### WHAT IS EXPECTED:
From first line to last, write out the data precisely as shown.

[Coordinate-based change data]
——————
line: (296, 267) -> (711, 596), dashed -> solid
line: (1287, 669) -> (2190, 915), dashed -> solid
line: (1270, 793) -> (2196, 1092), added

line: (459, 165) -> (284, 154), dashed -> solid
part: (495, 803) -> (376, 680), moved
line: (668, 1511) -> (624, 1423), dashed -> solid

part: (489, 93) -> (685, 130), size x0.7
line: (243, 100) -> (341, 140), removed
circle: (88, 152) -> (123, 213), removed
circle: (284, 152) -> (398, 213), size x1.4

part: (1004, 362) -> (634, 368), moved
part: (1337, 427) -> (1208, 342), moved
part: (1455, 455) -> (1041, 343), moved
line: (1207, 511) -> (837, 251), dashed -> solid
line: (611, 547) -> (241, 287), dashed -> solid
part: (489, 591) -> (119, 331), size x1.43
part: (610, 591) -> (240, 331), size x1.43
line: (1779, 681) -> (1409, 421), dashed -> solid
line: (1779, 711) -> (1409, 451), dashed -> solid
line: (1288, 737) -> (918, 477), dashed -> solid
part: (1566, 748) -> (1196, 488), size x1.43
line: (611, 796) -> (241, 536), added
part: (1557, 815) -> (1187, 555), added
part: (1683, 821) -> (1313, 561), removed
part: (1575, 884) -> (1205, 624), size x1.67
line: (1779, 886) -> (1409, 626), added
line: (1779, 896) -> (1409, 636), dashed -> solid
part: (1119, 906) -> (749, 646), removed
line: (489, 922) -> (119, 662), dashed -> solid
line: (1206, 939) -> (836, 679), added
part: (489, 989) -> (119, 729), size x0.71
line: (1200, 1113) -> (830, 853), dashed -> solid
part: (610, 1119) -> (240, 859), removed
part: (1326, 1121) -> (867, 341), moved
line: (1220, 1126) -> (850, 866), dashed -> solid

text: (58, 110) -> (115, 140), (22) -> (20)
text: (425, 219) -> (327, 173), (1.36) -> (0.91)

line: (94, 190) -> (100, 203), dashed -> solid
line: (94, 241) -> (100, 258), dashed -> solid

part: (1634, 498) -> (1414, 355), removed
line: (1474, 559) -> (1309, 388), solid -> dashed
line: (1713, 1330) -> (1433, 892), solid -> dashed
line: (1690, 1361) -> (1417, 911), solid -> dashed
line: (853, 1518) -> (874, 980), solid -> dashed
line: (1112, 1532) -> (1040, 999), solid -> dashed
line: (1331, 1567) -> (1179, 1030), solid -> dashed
——————
### RESULT OF THE EXERCISE:
line: (296, 267) -> (711, 596), dashed -> solid
line: (1287, 669) -> (2190, 915), dashed -> solid
line: (1270, 793) -> (2196, 1092), added

line: (459, 165) -> (284, 154), dashed -> solid
part: (495, 803) -> (376, 680), moved
line: (668, 1511) -> (624, 1423), dashed -> solid

part: (489, 93) -> (685, 130), size x0.7
line: (243, 100) -> (341, 140), removed
circle: (88, 152) -> (123, 213), removed
circle: (284, 152) -> (398, 213), size x1.4

part: (1004, 362) -> (634, 368), moved
part: (1337, 427) -> (1208, 342), moved
part: (1455, 455) -> (1041, 343), moved
line: (1207, 511) -> (837, 251), dashed -> solid
line: (611, 547) -> (241, 287), dashed -> solid
part: (489, 591) -> (119, 331), size x1.43
part: (610, 591) -> (240, 331), size x1.43
line: (1779, 681) -> (1409, 421), dashed -> solid
line: (1779, 711) -> (1409, 451), dashed -> solid
line: (1288, 737) -> (918, 477), dashed -> solid
part: (1566, 748) -> (1196, 488), size x1.43
line: (611, 796) -> (241, 536), added
part: (1557, 815) -> (1187, 555), added
part: (1683, 821) -> (1313, 561), removed
part: (1575, 884) -> (1205, 624), size x1.67
line: (1779, 886) -> (1409, 626), added
line: (1779, 896) -> (1409, 636), dashed -> solid
part: (1119, 906) -> (749, 646), removed
line: (489, 922) -> (119, 662), dashed -> solid
line: (1206, 939) -> (836, 679), added
part: (489, 989) -> (119, 729), size x0.71
line: (1200, 1113) -> (830, 853), dashed -> solid
part: (610, 1119) -> (240, 859), removed
part: (1326, 1121) -> (867, 341), moved
line: (1220, 1126) -> (850, 866), dashed -> solid

text: (58, 110) -> (115, 140), (22) -> (20)
text: (425, 219) -> (327, 173), (1.36) -> (0.91)

line: (94, 190) -> (100, 203), dashed -> solid
line: (94, 241) -> (100, 258), dashed -> solid

part: (1634, 498) -> (1414, 355), removed
line: (1474, 559) -> (1309, 388), solid -> dashed
line: (1713, 1330) -> (1433, 892), solid -> dashed
line: (1690, 1361) -> (1417, 911), solid -> dashed
line: (853, 1518) -> (874, 980), solid -> dashed
line: (1112, 1532) -> (1040, 999), solid -> dashed
line: (1331, 1567) -> (1179, 1030), solid -> dashed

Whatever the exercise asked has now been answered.